L’équipe de l’Unité d’Accueil Thérapeutique pour Adolescents, avant toute adresse vers un soin, va susciter la rencontre des diverses personnes concernées par la situation. En effet, l’implication des adultes préoccupés par un jeune va permettre une reconnaissance du type de difficultés rencontrées, donner une assise et un contenant à l’expression de la souffrance.

Ce dispositif de soins peut être décrit comme une surface d’accueil large qui remet en place chacun des intervenants dans son efficience et constitue ainsi autour du jeune une « équipe élargie ». Le travail se situe le plus souvent dans l’actuel. Il s’agit de nouer ou de renouer les liens avec un ensemble communautaire encore existant mais très vulnérable.

Parfois, ce travail se suffit en lui-même. Parfois il conduit à l’accompagnement du jeune vers notre structure pour un suivi plus spécialisé. La réponse apportée par l’adulte (infirmier, éducateur ou autre), lorsqu’il s’agit d’une orientation vers notre structure, peut être vécue comme dangereuse pour l’adolescent ; elle peut engendrer des angoisses de rupture, de désolidarisation de son milieu. IL s’agit de mettre en place un dispositif de soins qui préserve ce lien ténu.

« Quel travail avec quels adolescents ? »

Du fait de notre spécificité, nous passons donc autant de temps avec des tiers professionnels à élaborer autour de jeunes en difficulté qu’avec les adolescents qui viennent nous voir avec une assiduité certaine. Qui sont ces adolescents dont nous entendons parler ou que nous rencontrons dans des lieux aussi divers que collèges, lycées, planning familial, club de prévention, hôpitaux ? Nous ne constatons pas de majoration des pathologies psychiatriques lourdes « classiques » telles que psychoses ou dépressions sévères (peut-être ces troubles donnent-ils lieu à d’autres orientations vers d’autres centres de soins pourtant bien insuffisants en région parisienne ?).
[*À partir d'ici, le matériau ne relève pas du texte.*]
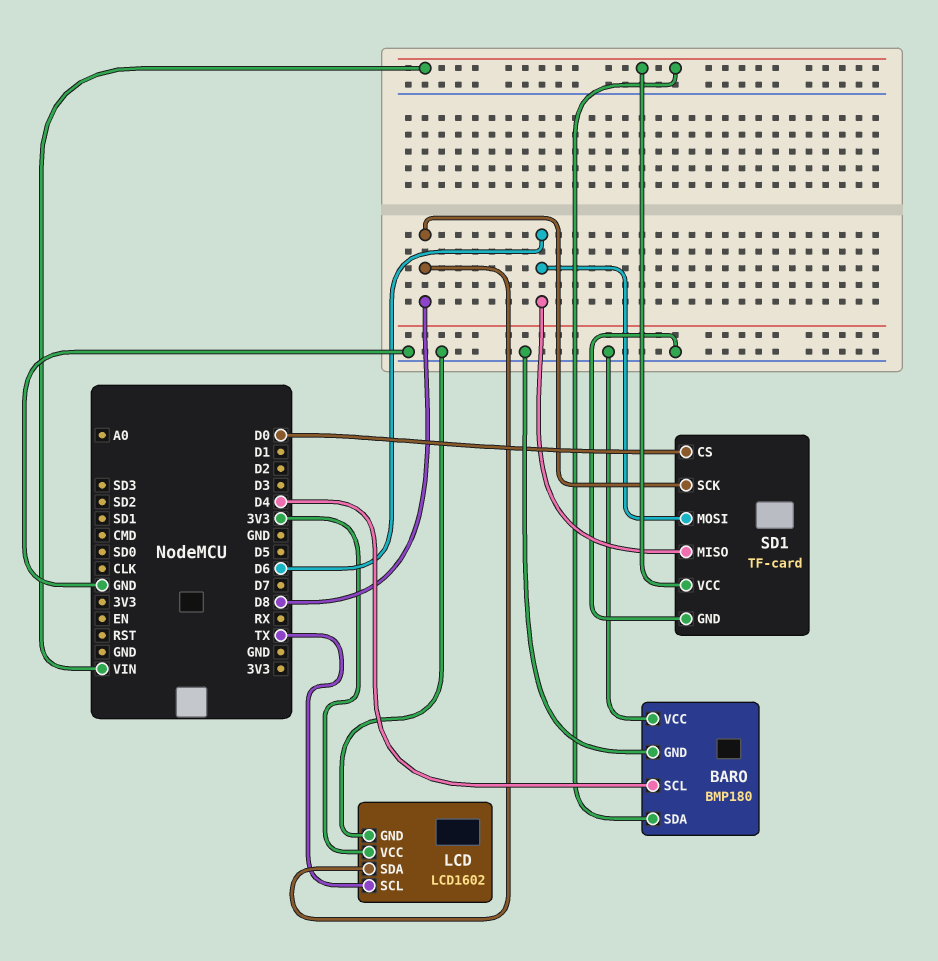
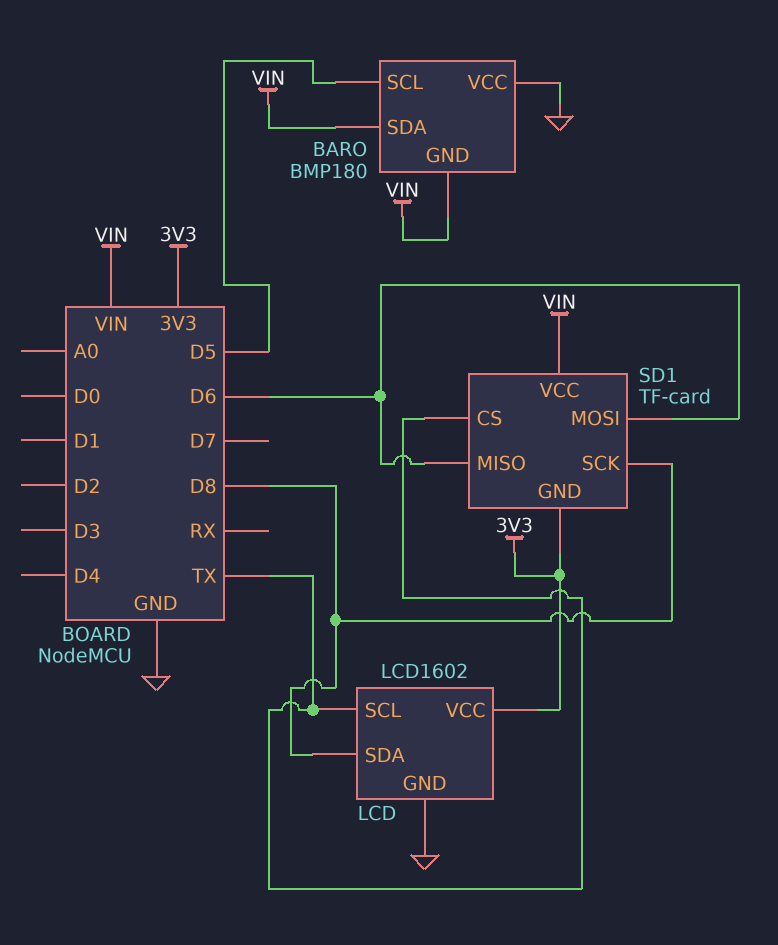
BARO pin GND: GND -> VIN
BARO pin SCL: D4 -> D5
SD1 pin CS: D0 -> TX
SD1 pin GND: GND -> 3V3

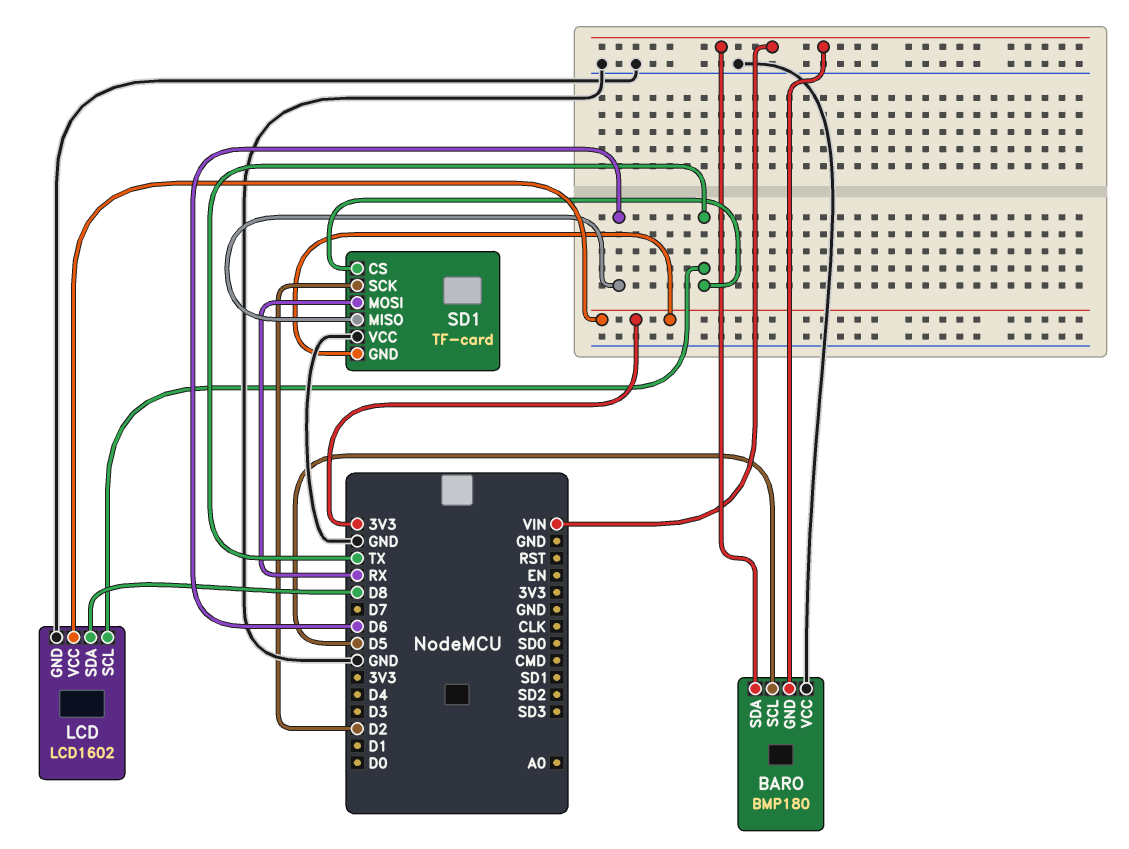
SD1 pin MOSI: D6 -> RX
SD1 pin SCK: D8 -> D2
SD1 pin VCC: VIN -> GND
Nous rencontrons surtout des adolescents présentant davantage des troubles à l’adolescence que de l’adolescence. La plupart ont vécu leur enfance et leur petite enfance dans des contextes très douloureux, souvent marqués par la perte des repères familiaux, sociaux, institutionnels, et ont subi l’acculturation problématique du migrant et de l’indigène. La plupart aussi ont été carencés de mots, de regards, d’environnements enrichissants. Beaucoup sont éprouvés par la situation sociale et certains sont traumatisés par des événements vécus dans les guerres actuelles.

Avec ces adolescents, le travail de l’U.A.T.A. se situe, nous l’avons vu, avant tout dans l’actuel. Il ne s’agit pas toujours d’un travail au long cours, ce qui ne préjuge en rien des accompagnements reconduits d’étape en étape ou de l’orientation ultérieure de l’adolescent vers un travail de psychothérapie.
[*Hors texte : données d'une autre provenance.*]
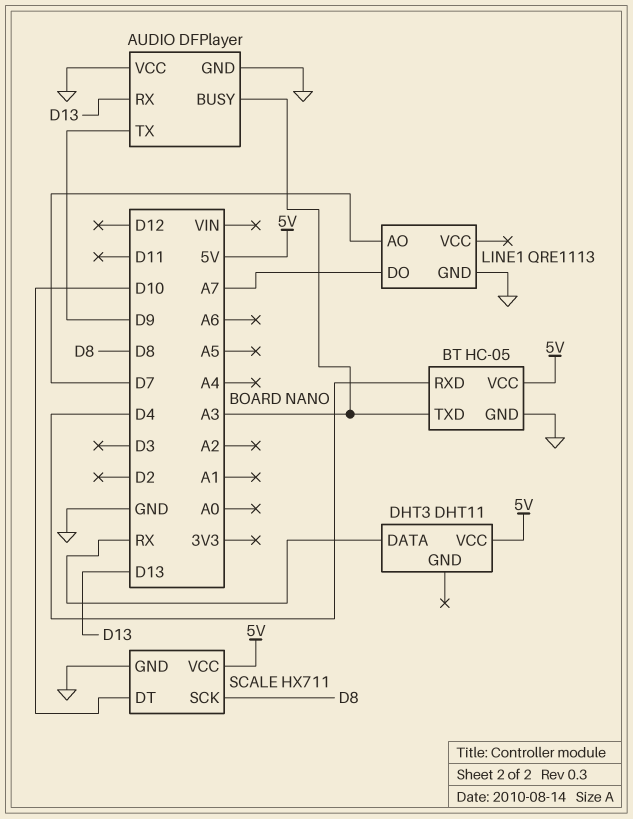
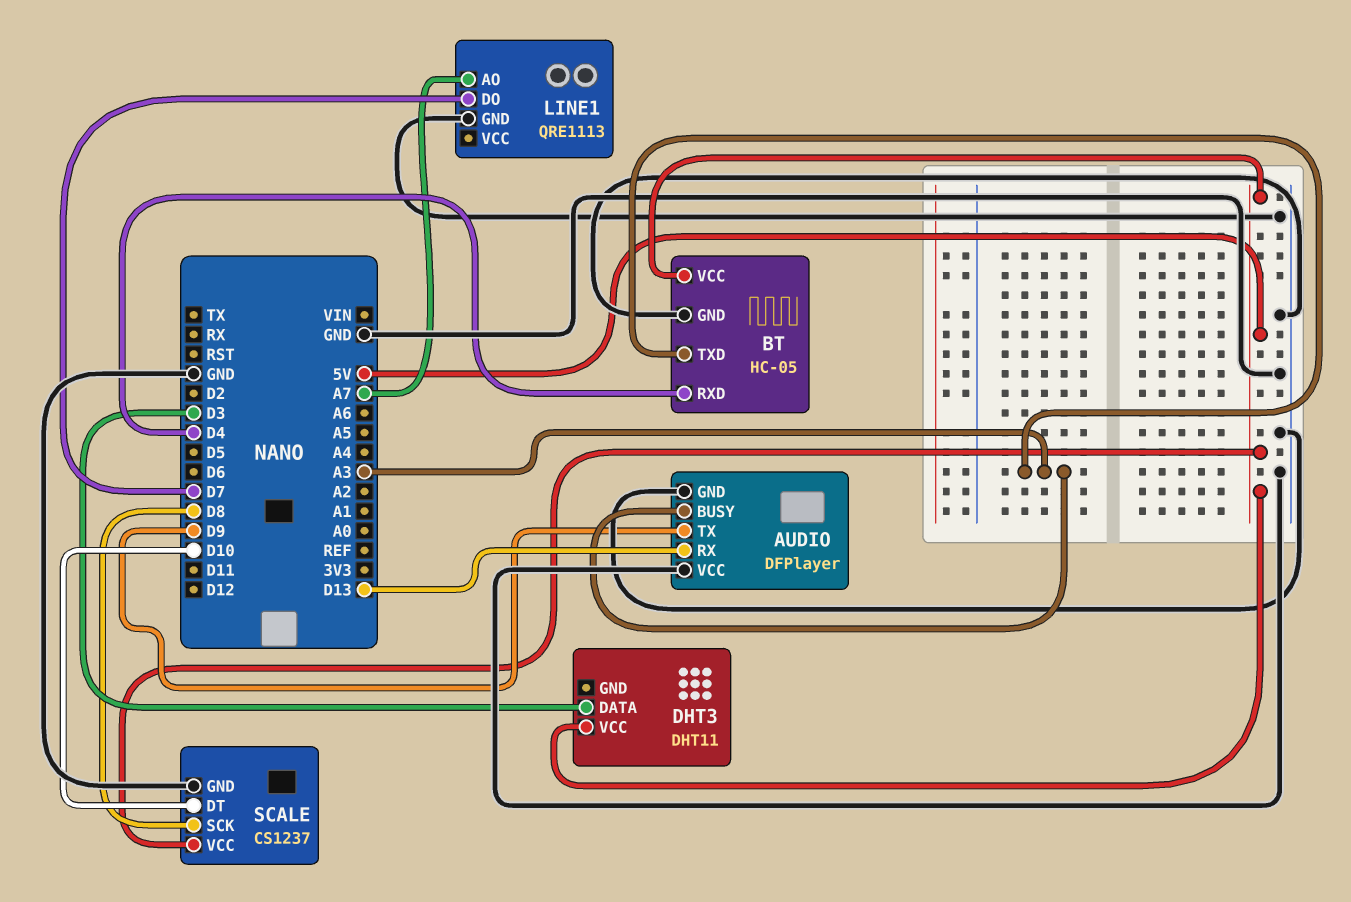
DHT3 pin DATA: RX -> D3
LINE1 pin AO: D7 -> A7
LINE1 pin DO: A7 -> D7
SCALE: HX711 -> CS1237

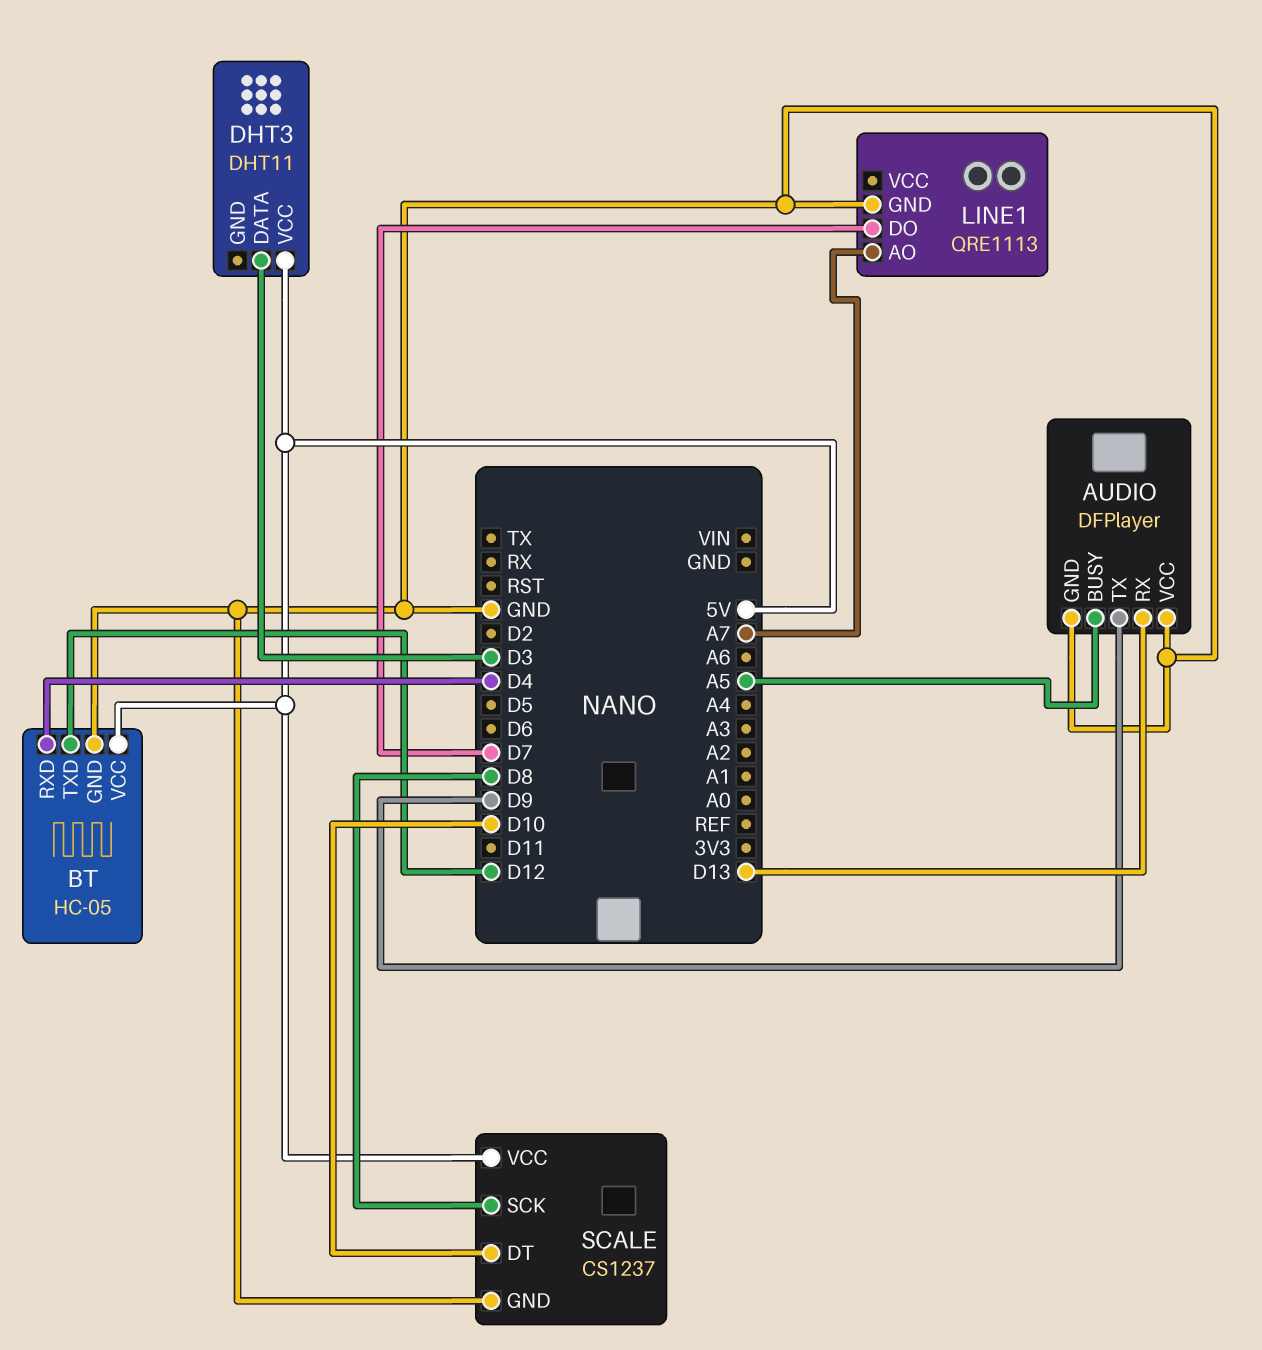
AUDIO pin BUSY: A3 -> A5
BT pin TXD: A3 -> D12

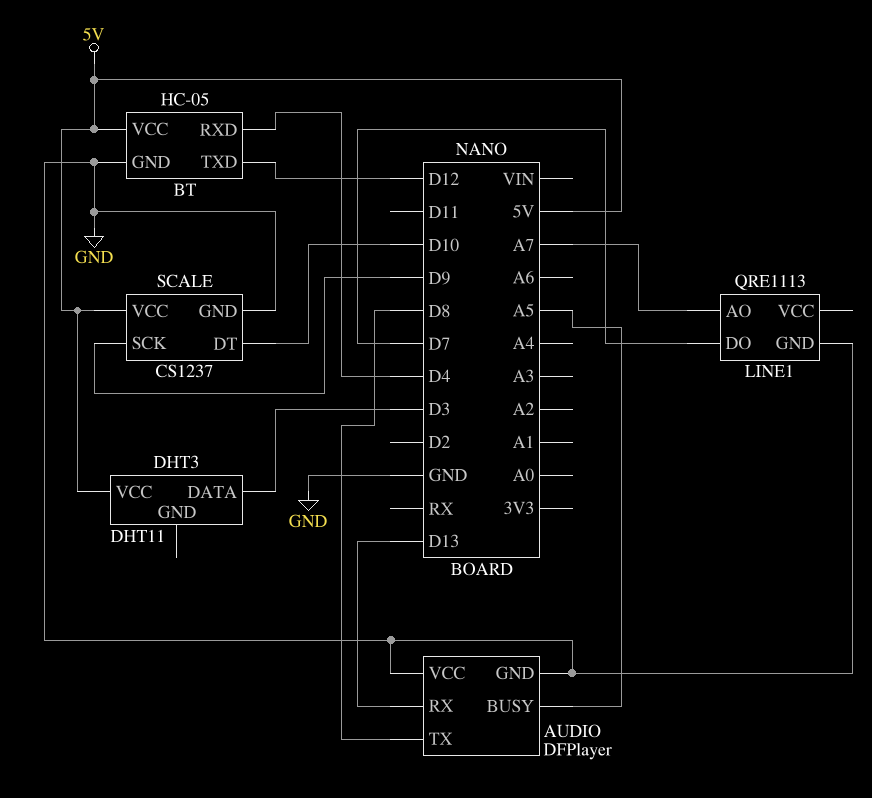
AUDIO pin TX: D9 -> D8
SCALE pin SCK: D8 -> D9

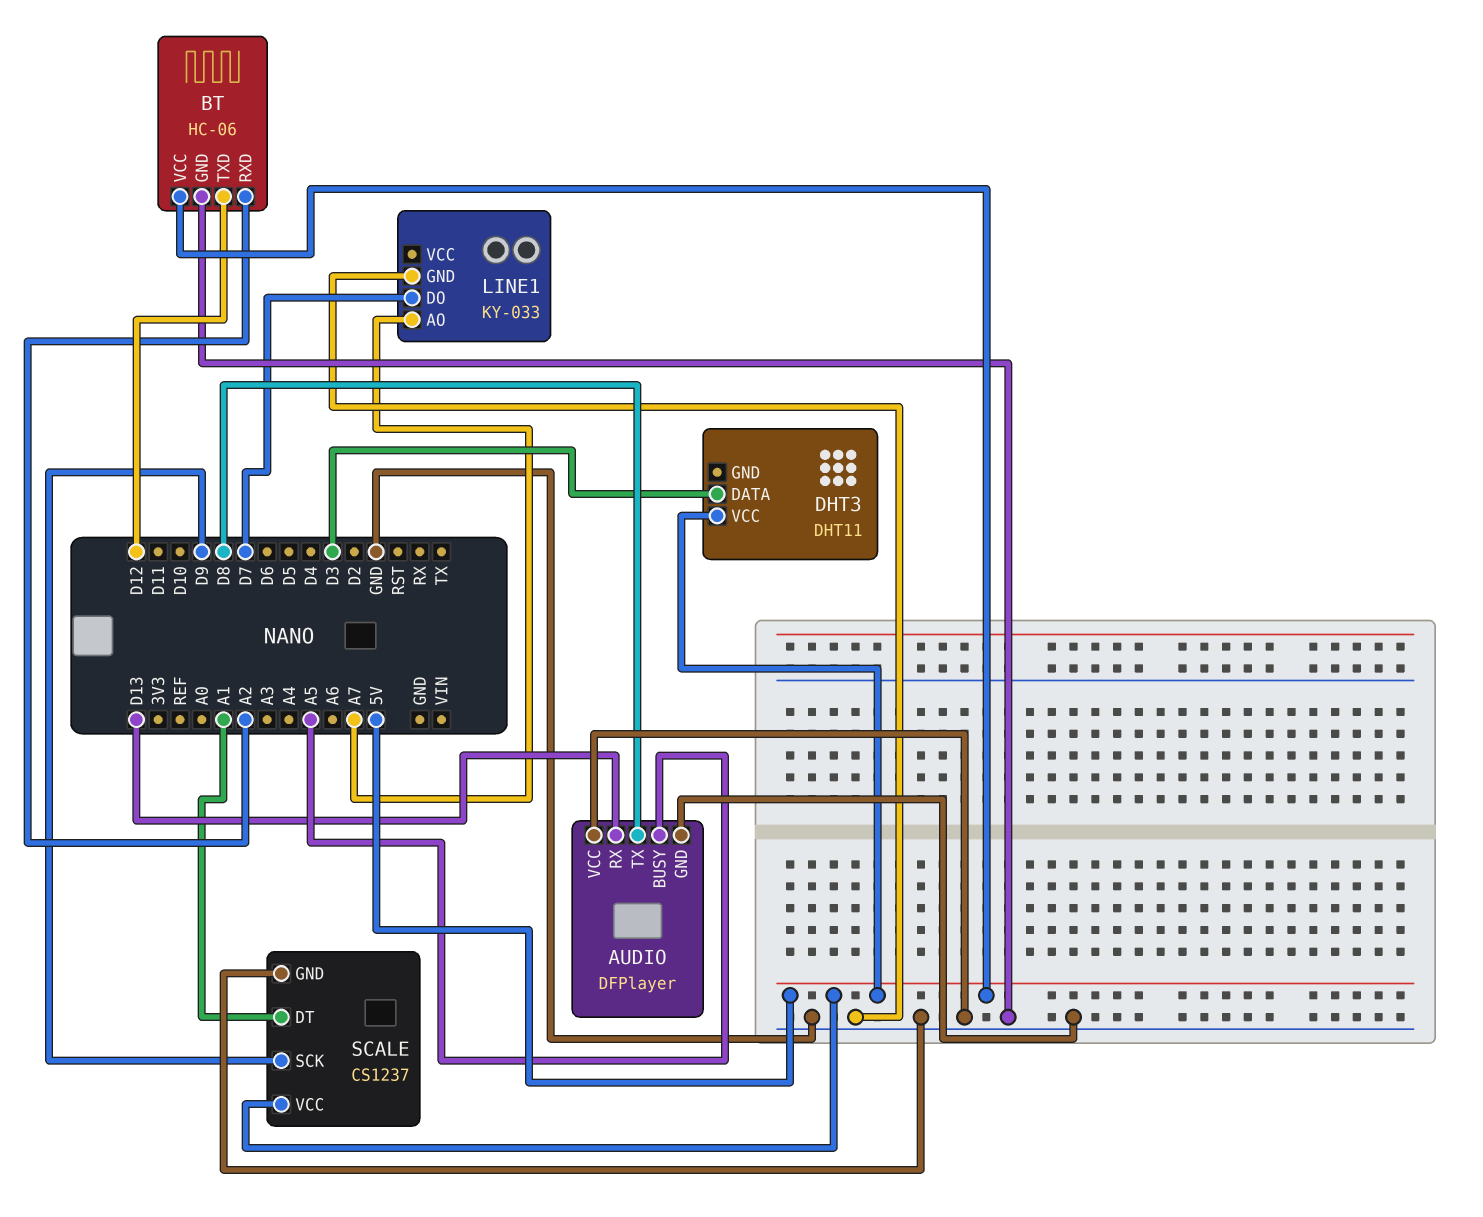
BT: HC-05 -> HC-06
BT pin RXD: D4 -> A2
LINE1: QRE1113 -> KY-033
SCALE pin DT: D10 -> A1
La ressource essentielle à la place qui est la nôtre ici et maintenant, avec l’adolescent, nous semble être dans le travail au long cours avec les adultes de la « cité ». Ce souci du lien et de l’environnement, du travail avec les professionnels semblent actuellement se développer dans de nombreuses structures psychiatriques.

Dans le cas de l’adolescent, notre expérience nous semble très positive et enrichissante sur deux points essentiels : la prévention et l’accès aux soins de l’adolescent. Il s’agit néanmoins d’un travail difficile où il convient de rester très vigilant concernant notamment le respect de la confidentialité et du secret médical. La place de la famille est également à prendre en compte et la restauration du lien familial est souvent l’un des aspects importants de notre travail.

Ces pratiques sont très consommatrices de temps et exigent des équipes aux compétences diversifiées et complémentaires. Il nous paraît donc très important, dans le contexte de la fragilisation actuelle de la psychiatrie publique, que ces expériences puissent se développer et se confronter.